Post by Joanna on Sept 2, 2018 20:34:25 GMT -5
'Super Snake' Could Emerge from Everglades
A genetic study has raised the question of whether a super snake could emerge in the Florida Everglades after it was revealed a small number of Burmese and Indian pythons have been breeding. The journal Ecology and Evolution reported that experts examined tail tissue of 400 captured snakes from South Florida and found 13 had some genetic indicators that point to Indian pythons. Indian pythons, unlike Burmese pythons, prefer high and dry grounds.
Margaret Hunter, a geneticist at the U.S. Geological Survey and lead author of the report, said the Indian pythons have a “wider range.” Seeing the Indian marker was “unexpected,” she added and continued searching for data “to make sure what she was seeing was correct.”
Tens of thousands of pythons are estimated to be slithering through the Everglades and scientists say the giant constrictor snakes, which can grow to more than 20 feet in length, have eliminated 99 percent of the native mammals in the area, decimating food sources for native predators such as panthers and alligators. The region also was habitat for American crocodiles, one of the protected native species in the Everglades that officials say are losing ground to the invasive pythons.
In her report, Hunter stated that it is unclear how the species got crossed, but scientists believe the snakes could head north due to the warming planet. “Such a large population allows them to rapidly adapt,” she explained. “If some animals die out because of climatic issues, there are other animals that may not die out.”

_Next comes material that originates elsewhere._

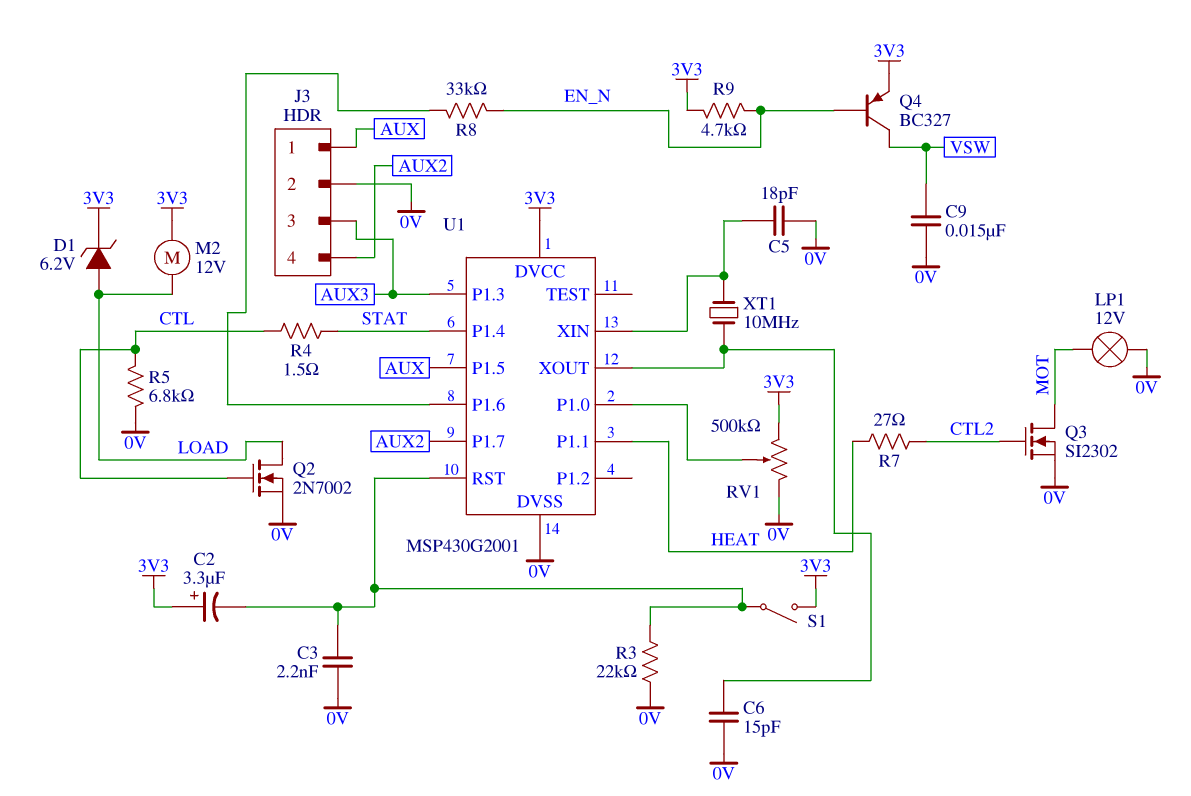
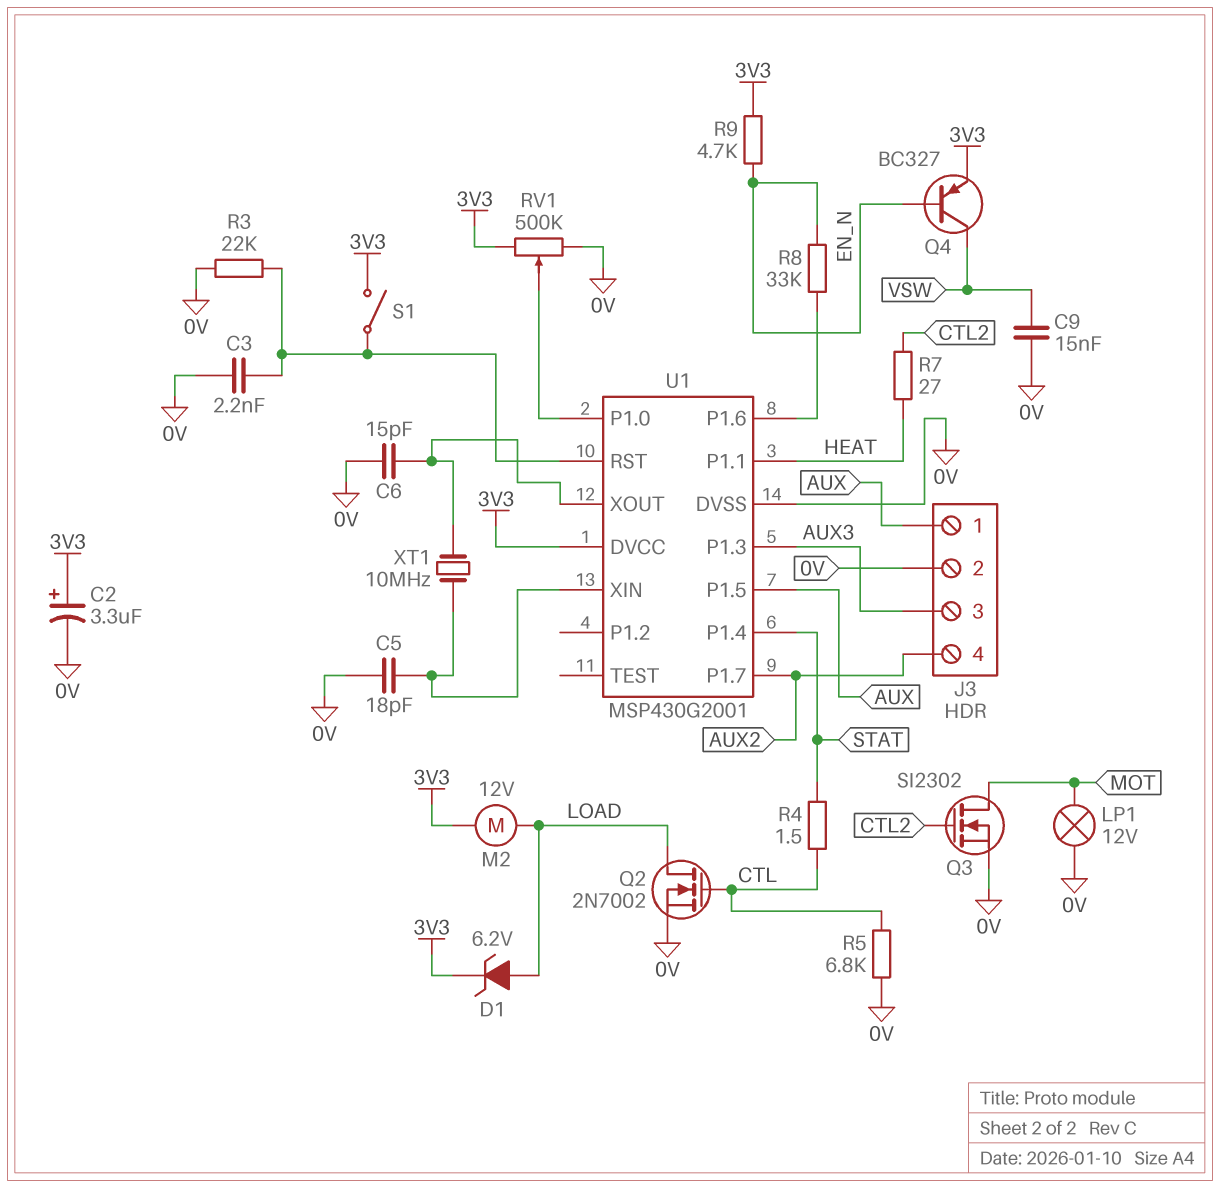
C2: 3.3uF (plus 3V3, minus U1/RST) -> 3.3uF (plus 3V3, minus 0V)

The original purpose of the study was to look at the genetic makeup of South Florida snakes to better understand how they spread and how to help control them. Pythons began turning up in the 1980s, likely escapees from a South Dade breeding facility or released pets. Snake owners often release their pets when they become too large or when they tire of the reptiles. By 2000, pythons were declared official residents in Everglades National Park and have since continued to expand north into the state’s water conservation areas and west into Big Cypress Swamp. In 2016, they were discovered breeding in the Keys for the first time.
If snakes in different areas had different DNA, this might tell wildlife managers something about how they have been able to reproduce and spread so quickly. “We were initially looking for the population structure to get some information to shed some light on the invasion dynamics, or the core areas where the population may be breeding and then sending off migrants,” Hunter continued.
It is unclear where the species got crossed, she conceded. In their native ranges, Burmese and Indian pythons have remained mostly distinct either because of the prey they eat or barriers in habitat. But they could breed in the wild. Additionally, breeders frequently cross species to produce more desirable colors and patterns for the pet trade. The snakes may also have hooked up in the Everglades, but Hunter said it seems less likely since the markers she detected, which are only passed down through female snakes, were historical.